• Beranda
  • Berita
  • Merujuk China, jangan kaget pertumbuhan ekonomi kuartal II-2020 minus

Merujuk China, jangan kaget pertumbuhan ekonomi kuartal II-2020 minus

30 Juni 2020 20:27 WIB
Merujuk China, jangan kaget pertumbuhan ekonomi kuartal II-2020 minus
Tim Asistensi Menko Perekonomian Raden Pardede dalam webinar membahas perspektif pemulihan ekonomi dan kenormalan baru di Jakarta, Selasa (9/6/2020). (ANTARA/Dewa Wiguna)
Ekonom senior Raden Pardede mengaku tidak akan kaget jika pertumbuhan ekonomi nasional pada kuartal II-2020 minus hingga 3 persen atau 5 persen, merujuk kondisi di China.

Ia menuturkan, pertumbuhan ekonomi China pada triwulan I-2020 minus 6,8 persen padahal wabah Covid-19 sudah ditemukan di Wuhan pada kuartal IV-2019.

"Di kita, dampaknya memang terlihat di bulan Maret, pandemi muncul. Itu pun sudah terlihat penurunan meski masih positif 2,97 persen (kuartal I-2020). Di kuartal II nanti akan sangat mirip dengan yang terjadi di China. Tidak akan jauh dari situ, apa akan minus 3 persen, 5 persen, saya pikir kita tidak terlalu kaget," katanya dalam webinar bertajuk "RUU Cipta Kerja dan Ekonomi Pandemi: Opini Publik Nasional", Selasa.

Menurut Raden, pertumbuhan ekonomi yang minus bisa terjadi lantaran pemerintah sudah melarang warga untuk bekerja atau bepergian demi melindungi kesehatan. Otomatis kegiatan ekonomi juga harus melambat.

Baca juga: IMF prediksi resesi global, pertumbuhan diproyeksikan minus 4,9 persen

Namun, keadaan ekonomi yang lebih buruk dibandingkan tahun lalu juga terjadi di seluruh dunia akibat pandemi Covid-19.

"Satu hal, (krisis) kali ini agak beda dengan krisis lainnya karena secara sengaja pemerintah menghentikan kegiatan. Di krisis sebelumnya, bahkan saat great depression dan Perang Dunia II pun terjadi krisis ekonomi, tapi tidak pernah pemerintah melarang orang bekerja," katanya.

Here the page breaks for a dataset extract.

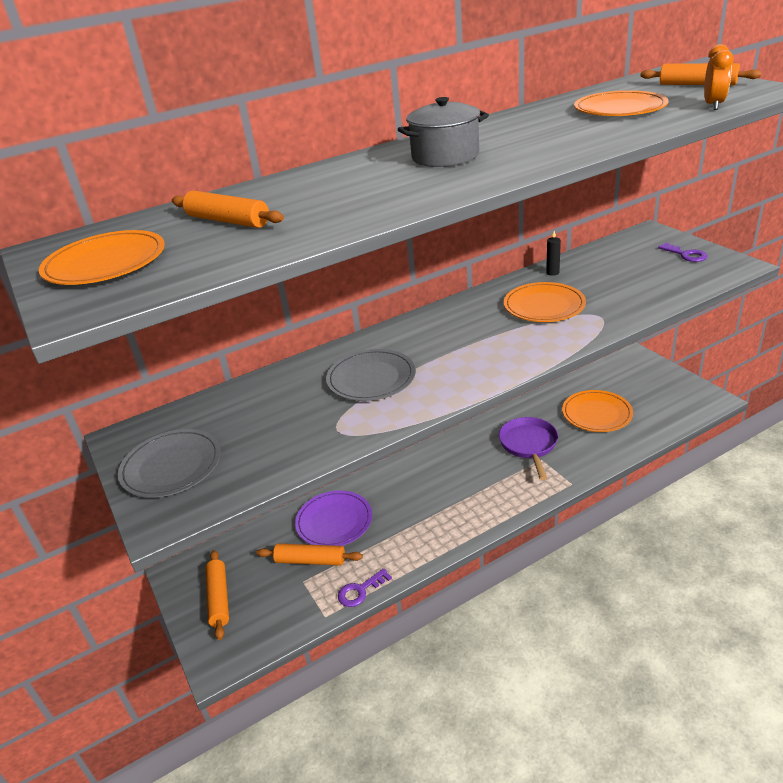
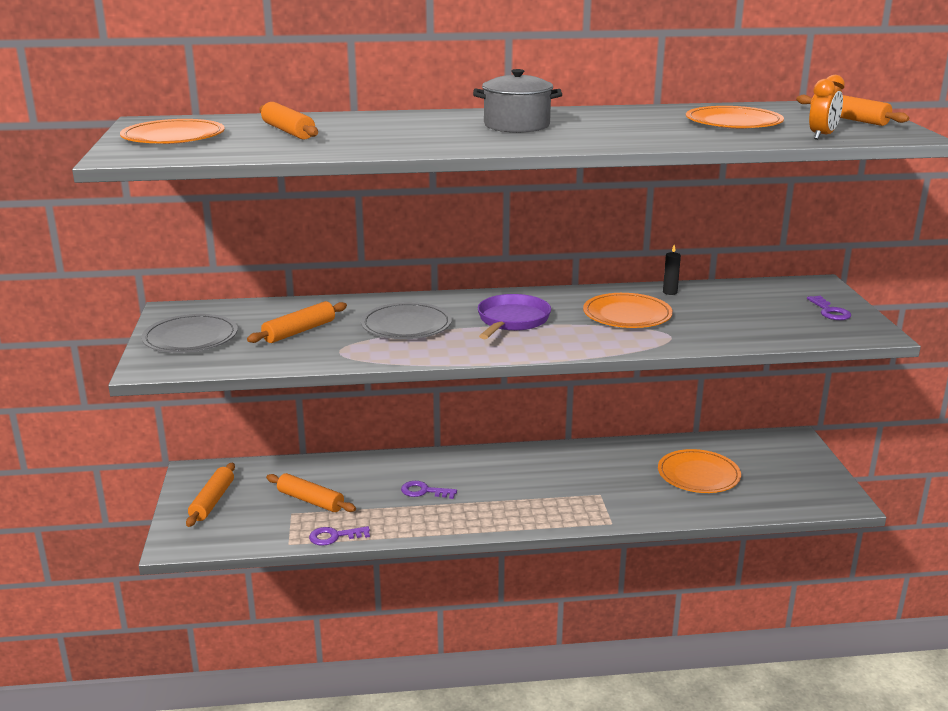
camera: 20 degrees right, 10 degrees down
(276, 419) = (299, 331): none -> orange rolling pin
(334, 521) = (356, 479): purple plate -> none
(401, 511) = (424, 491): none -> purple key
(529, 445) = (599, 479): purple pan -> purple pan (511, 321)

Dengan mulai dibukanya kegiatan ekonomi secara bertahap mulai awal Juni, diharapkan bisa kembali mendorong pertumbuhan ekonomi untuk kuartal berikutnya.

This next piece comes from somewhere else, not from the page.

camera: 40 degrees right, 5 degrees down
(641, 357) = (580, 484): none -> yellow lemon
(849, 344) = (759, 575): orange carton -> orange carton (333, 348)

Lagipula, kegiatan ekonomi yang mulai dibuka juga lantaran banyak pekerja di sektor nonformal yang tidak mampu bertahan jika tidak bekerja kecuali mendapat aokongan penuh dari pemerintah.

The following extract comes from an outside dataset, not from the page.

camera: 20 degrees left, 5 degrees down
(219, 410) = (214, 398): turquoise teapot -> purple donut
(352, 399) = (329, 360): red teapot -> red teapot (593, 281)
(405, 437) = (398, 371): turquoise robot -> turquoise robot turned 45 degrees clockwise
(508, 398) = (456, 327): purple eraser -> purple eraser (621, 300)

Baca juga: Soal pertumbuhan ekonomi Indonesia diprediksi minus, ini kata Luhut

Hal itu, tentu berbeda dengan kondisi di negara maju yang memiliki sistem jaminan sosial mumpuni.

"Makanya mulai awal Juni dibuka dan banyak yang bahkan saat dilarang pun masih bekerja, begitu dibuka (pembatasan) maka mayoritas kembali bekerja," tuturnya.